La fuente de la inspiración.

Nunca he sido el ávido lector que me gustaría ser, a decir verdad sólo me acerco a los libros por periodos; algunos más largos que otros. Me considero alguien más empírico, un hombre que observa la realidad del mundo, sus detalles, el comportamiento de la gente y el rumbo que toman las cosas, siempre en búsqueda de ese tan doloroso conocimiento que trae consigo la experiencia.

Es sólo que en ocasiones, llega un punto en el que la realidad ya no basta para inspirarse y detonar la generación de nuevas ideas.

Es entonces que vuelvo a los libros, sus historias y relatos siempre me han ayudado a activar nuevamente mi capacidad deductiva y refrescar mi imaginación. Me es delicioso intentar intuir la experiencia y emociones del autor en el preciso momento en que escribía. Es entonces que mi cabeza se torna en un torbellino de nuevas ideas y pensamientos sin control.

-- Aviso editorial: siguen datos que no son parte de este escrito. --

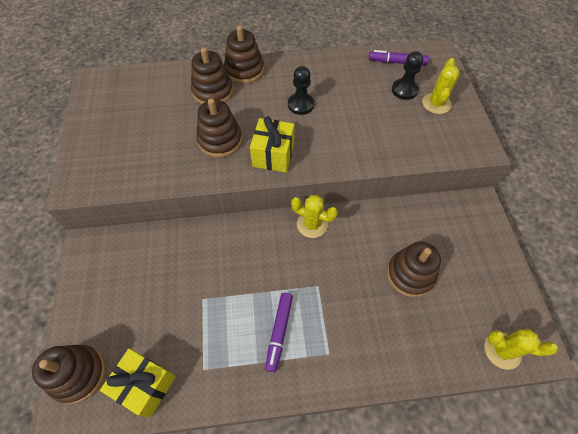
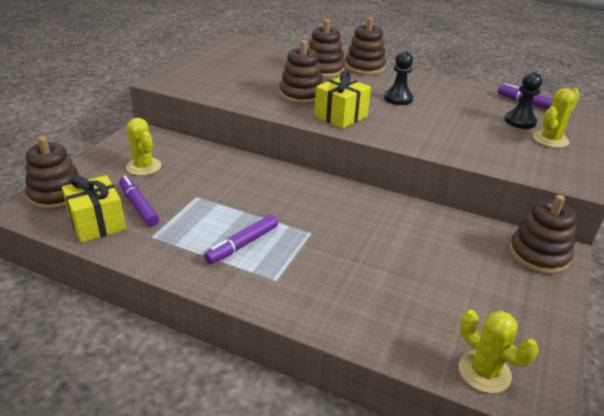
camera: 30 degrees right, 25 degrees down
(164, 341) = (138, 206): none -> purple marker
(312, 224) = (345, 193): yellow cactus -> yellow cactus (143, 166)
(410, 274) = (420, 266): brown stacking toy -> brown stacking toy (538, 255)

Por eso, cuando sientas ese bloqueo creativo y necesites de vuelta esa chispa, toma un libro y lee; busca inspiración en la arquitectura de las palabras, en su ritmo, que como el jadeo de una mujer al hacer el amor, puede ser muy armónico, tierno, cadencial, grave o muy estruendoso, capaz de llevarte a lugares lejanos y momentos en el tiempo.

Quizás lo que intento decir es que cuando necesites inspiración y nuevas ideas, mejor hagas el amor.